The DCGAN sample project makes extensive use of auto
so that it can show how it can be made to look and feel like Python by avoiding standard C++ things like unique_ptr<>, shared_ptr<> etc.
However, I am a C++ programmer, not a Python programmer. I am very happy working with standard C++ things like classes with methods and smart pointers. The noble attempt to make "feel like Python" with auto
variables isn't helpful for me. For example, it assumes that I will be able to put my entire program into a single method. That's an unfortunate restriction, as I want to build, store and pass objects between a number of different methods.
I have tried unwrapping the auto
using some decltype() statements, but the Pytorch C++ templating makes this quite laborious. Perhaps that is an unavoidable result of the way that the underlying library is built? If so, could you create an C++ example that shows how to unwrap the various templates in one case, splitting the operations across several methods of a class for me?
Would that be straightforward to do? It would be a great help for me to get an idea of how your templating structure works and I can then build up from that.
I've only just started working with the library (that's why I'm looking at the example), so maybe I've missed something in the tutorial? I apologize if that's the case and ask if you would point me at the example that I should be looking at?
Many thanks,
Dan
@dannypike That's interesting feedback, perhaps @lancerts has bandwidth to help out
Hi @dannypike, thanks for the feedback.
- Feel free to use the following (from effective c++) instead of
decltype()
. I trieddecltype()
and it doesn't work nicely in this scenario.
using boost::typeindex::type_id_with_cvr;
template <typename T> void f(const T ¶m) {
using std::cout;
// show T
cout << "T = " << type_id_with_cvr<T>().pretty_name() << '\n';
// show param's type
cout << "param = " << type_id_with_cvr<decltype(param)>().pretty_name()
<< '\n';
};
-
A helpful example for my start is cpp/custom-dataset, which touches the template in line.
-
Do you have particular models/functionalities in mind? It would be interesting to build an example with a focus on the standard c++.
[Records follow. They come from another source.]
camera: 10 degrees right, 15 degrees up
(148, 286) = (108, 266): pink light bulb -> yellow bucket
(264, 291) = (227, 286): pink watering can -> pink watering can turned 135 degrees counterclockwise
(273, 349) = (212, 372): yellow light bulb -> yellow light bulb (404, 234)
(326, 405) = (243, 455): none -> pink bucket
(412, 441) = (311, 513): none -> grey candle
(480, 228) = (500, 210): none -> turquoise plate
Thank you very much, @lancerts.
The custom dataset sample looks like it will work much better as an introduction for me. It separates the four phases of data acquisition, model definition, training and verification, which makes it a lot easier for me to "absorb", as a tutorial for the library.
At the moment, I do not have particular models that I want to build. I've been periodically reading up on the progress of AI, since I first worked on them back in the 1980s (that's why I'm a C++ coder). Way back then, simple multi-threading was a "cool" feature in a PC; no-one had conceived of being able to play with a TPU. and we were only experimenting with simple MLPs.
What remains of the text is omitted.